→ Assignment:
From the data below, repeat exactly the lines from the line with "line: (498, 273) -> (928, 643), removed" to the line with "text: (122, 424) -> (112, 972), 2 -> 3", both included.
BEGIN Source data
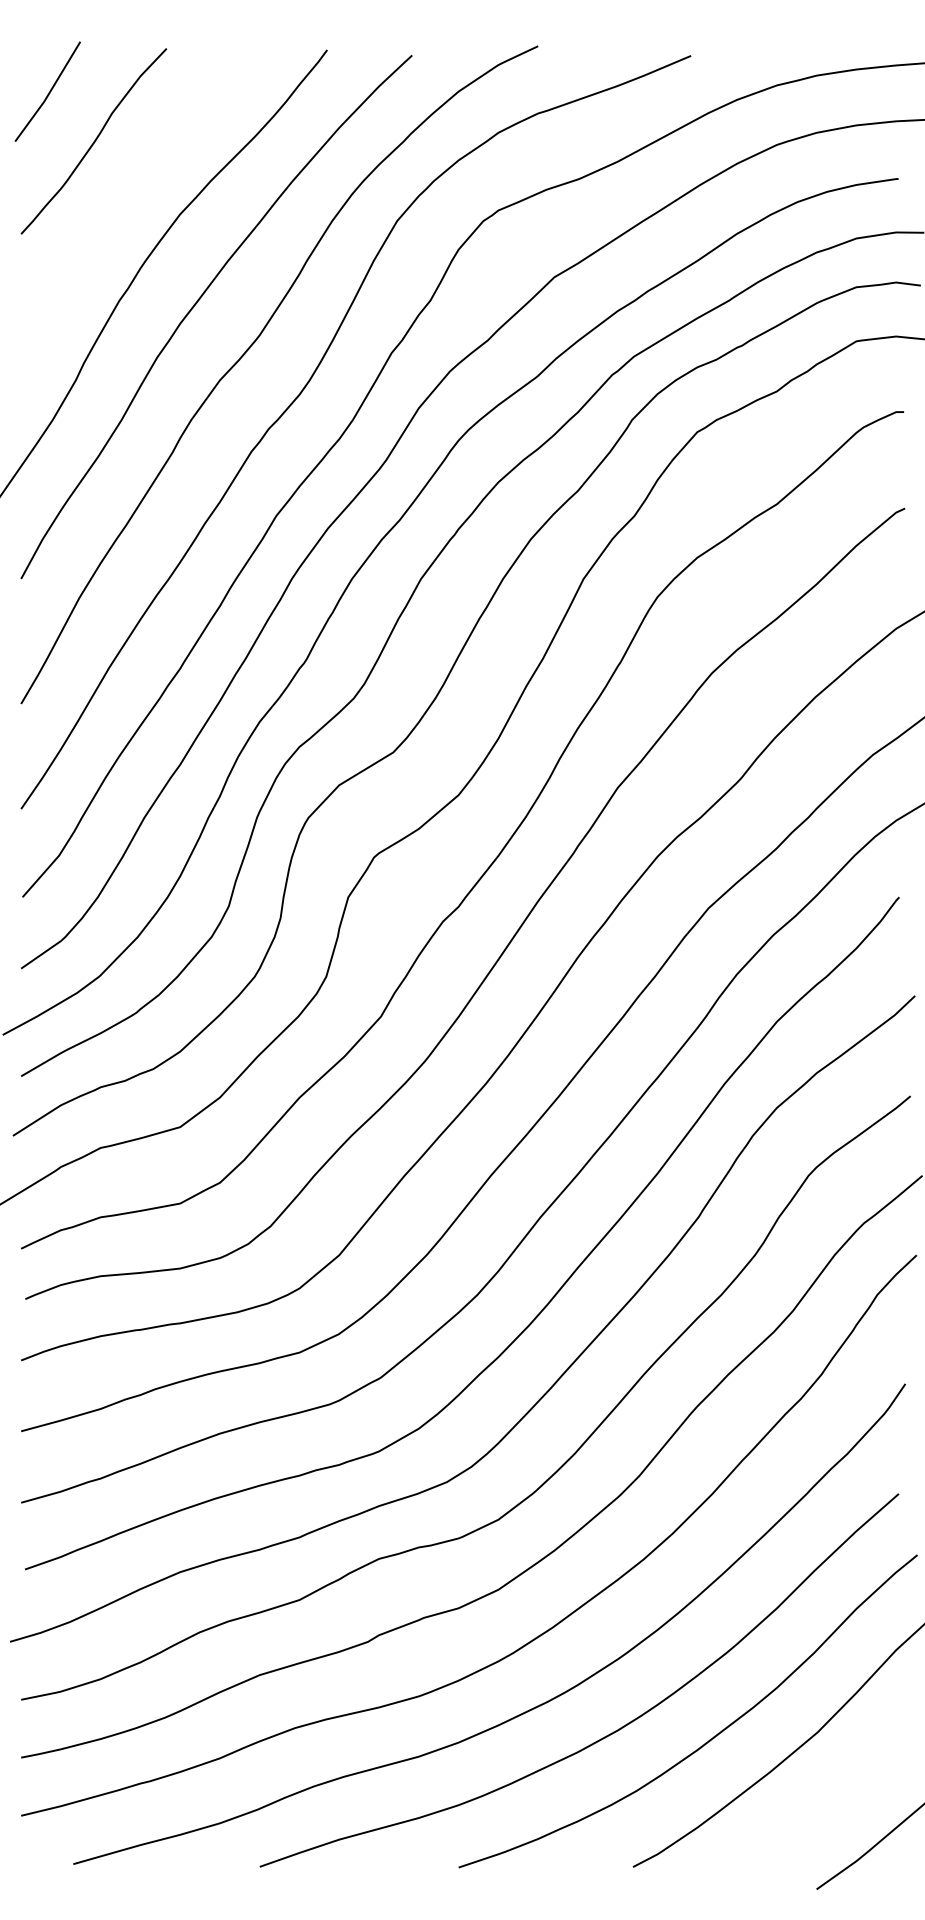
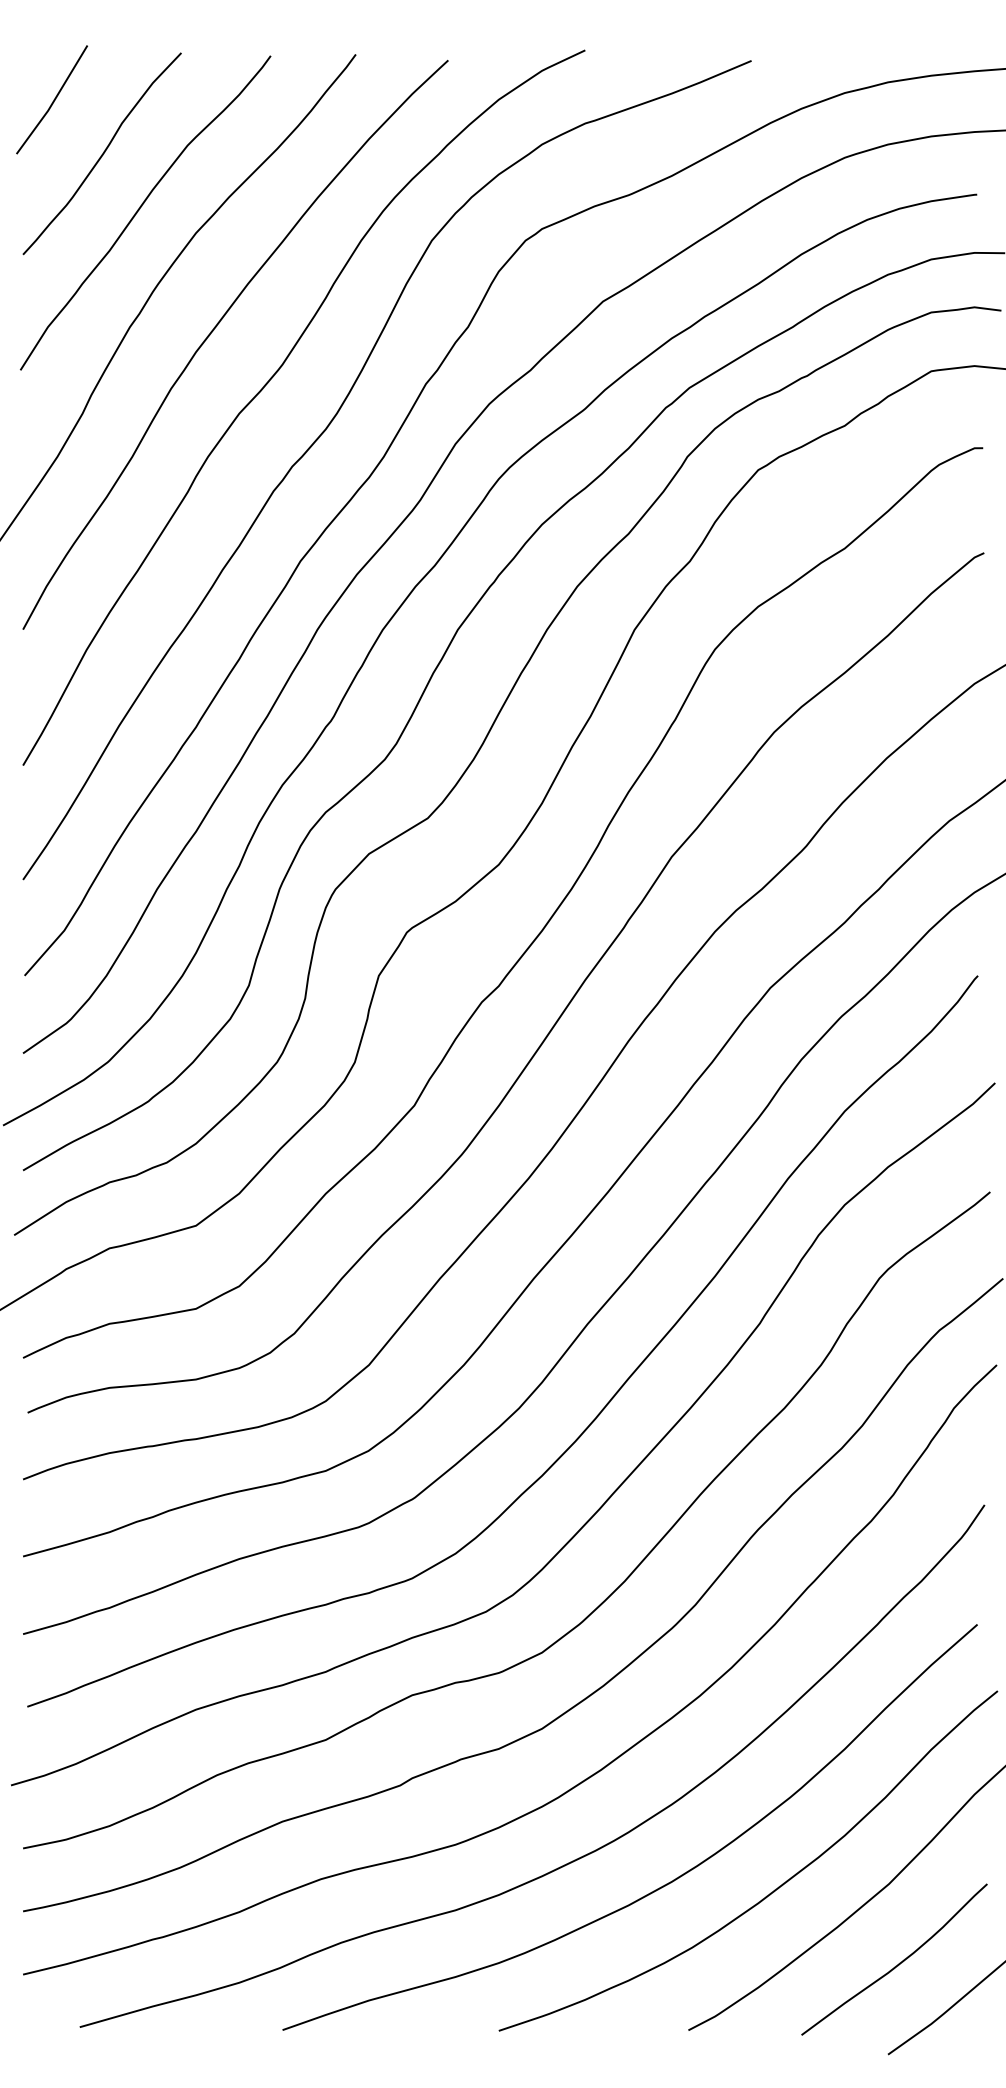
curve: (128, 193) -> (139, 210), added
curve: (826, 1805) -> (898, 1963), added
END Source data
BEGIN Source data
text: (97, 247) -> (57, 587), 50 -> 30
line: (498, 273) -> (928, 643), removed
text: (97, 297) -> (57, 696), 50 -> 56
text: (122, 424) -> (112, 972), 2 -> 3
END Source data
→ Answer area:
line: (498, 273) -> (928, 643), removed
text: (97, 297) -> (57, 696), 50 -> 56
text: (122, 424) -> (112, 972), 2 -> 3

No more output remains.